Aristotle Papanikolaou Let's the Mask Slip Further
For those of you who might be confused by the abbreviations and the Twitterisms here, let me put his statements into clearer English:
"One more thing: the heart of the debate is on what can be talked about in Orthodoxy. [Public Orthodoxy, the online Journal he helps run] simply asserts that everything except the dogmas (statements of faith, not morality--contra[ry to Rod Dreher], whose 'Orthodox morality' is ironically a modern neologism) is up for discussion."
Is there any basis for separating Orthodox dogma and Christian morality? No. Let's go back to the very first Council of the Church, the Council of the Apostles in Jerusalem, recorded in Acts 15. The question was to what extent ought gentiles be held to obey the Mosaic Law. On one side, there were those who argued that gentiles had to become Jews, and live according to all of the ceremonial and moral laws of Moses. However, the Apostles said that gentiles were to be held instead to the basic laws God gave to Noah for all of mankind (see Genesis 9:1-17), and to the Moral Law of God, particularly with regard to sexual morality. They wrote to the gentile converts:
"...it seemed good to the Holy Spirit, and to us, to lay upon you no greater burden than these necessary things; that ye abstain from meats offered to idols, and from blood, and from things strangled, and from fornication: from which if ye keep yourselves, ye shall do well. Fare ye well" (Acts 15:.28-29).

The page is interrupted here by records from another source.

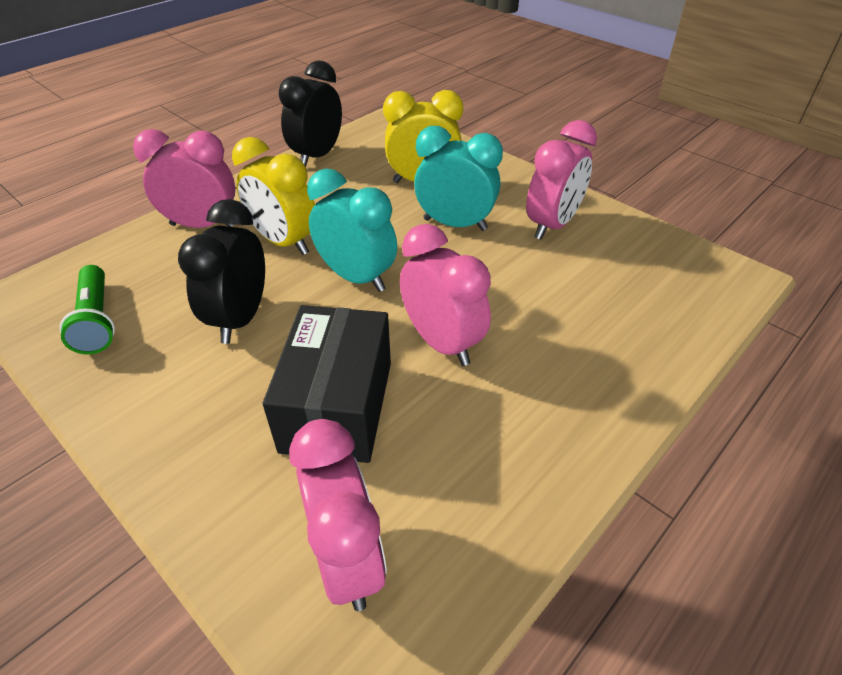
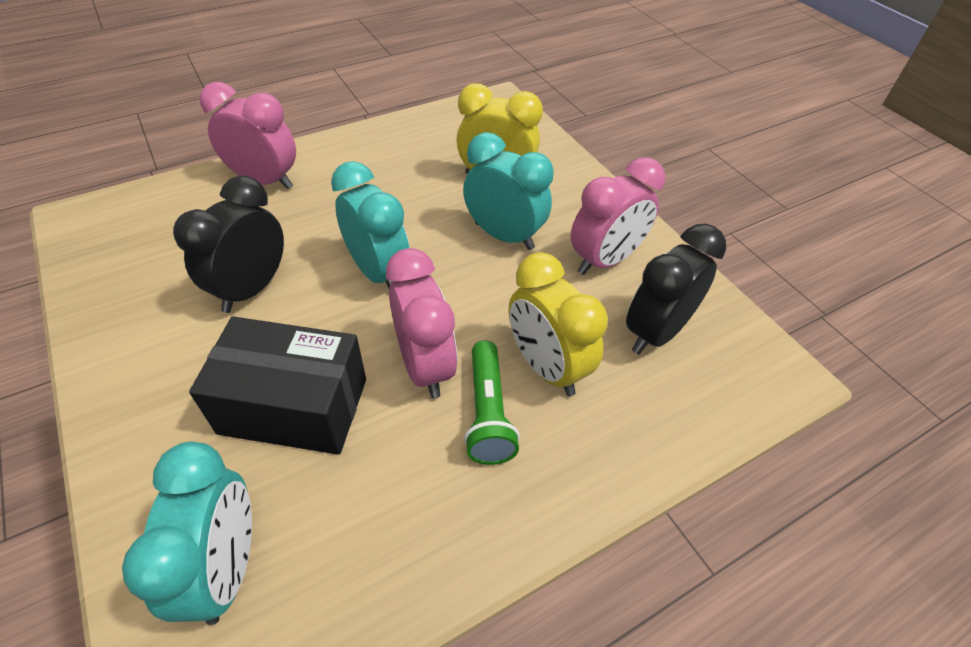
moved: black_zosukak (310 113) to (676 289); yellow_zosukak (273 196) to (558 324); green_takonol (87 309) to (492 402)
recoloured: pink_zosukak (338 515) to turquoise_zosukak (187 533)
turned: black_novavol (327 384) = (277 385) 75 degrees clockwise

Some will object that Christians do not observe what the Apostles wrote with regard to eating the blood of animals, but while this is generally true of the heterodox, it is not true of the Orthodox (See "Stump the Priest: The Council of Jerusalem on the Blood of Animals").
And when the text speaks of "fornication," the word is porneia (πορνεία), which refers to any sex which is unlawful, and in the Jewish and Christian context, this means any sexual relations forbidden by the moral law of God, as expressed in the Scriptures, including homosexual sex (see The Theological Dictionary of the New Testament, Volume 6, ed. Gerhard Kittel (Grand Rapids, MI: Eerdmans Publishing, 1964-1976), p. 587-595) .
So is this decree of the Apostles, that all Christians must refrain from sexual immorality, dogma? Well the Scriptures say that this is exactly what it is. The Apostles obviously did not post their epistle to their website. The way this epistle was disseminated to gentile converts was by people like St. Paul himself. We are told in the chapter immediately following the record of the Council of Jerusalem that St. Paul and his companions delivered this epistle as they went on their next missionary journey:
"And as they went through the cities, they delivered to them for observance the decrees, that were ordained by the apostles and elders which were at Jerusalem" (Acts 16:4).
And what is the Greek text for "the decrees"? "τα δογματα" ta dogmata (i.e. the dogmas).
How far does Aristotle Papanikolaou think anyone would have gotten with St. Paul or any of the other apostles, if they had suggested that the dogma forbidding sexual immorality was up for debate? I would think that they would have had little patience with such an argument.
We seem to be heading into a period of Church history in which we will be increasingly confronted by renovationists of this kind. We must stand firm, and we must, as the People of God, reject what they are trying to sell.
*In the original version of this article I wrote that the general editor was a lesbian, based on things I had read from her. I have been informed that my reading was incorrect, and I apologize for making the error, and ask for her forgiveness.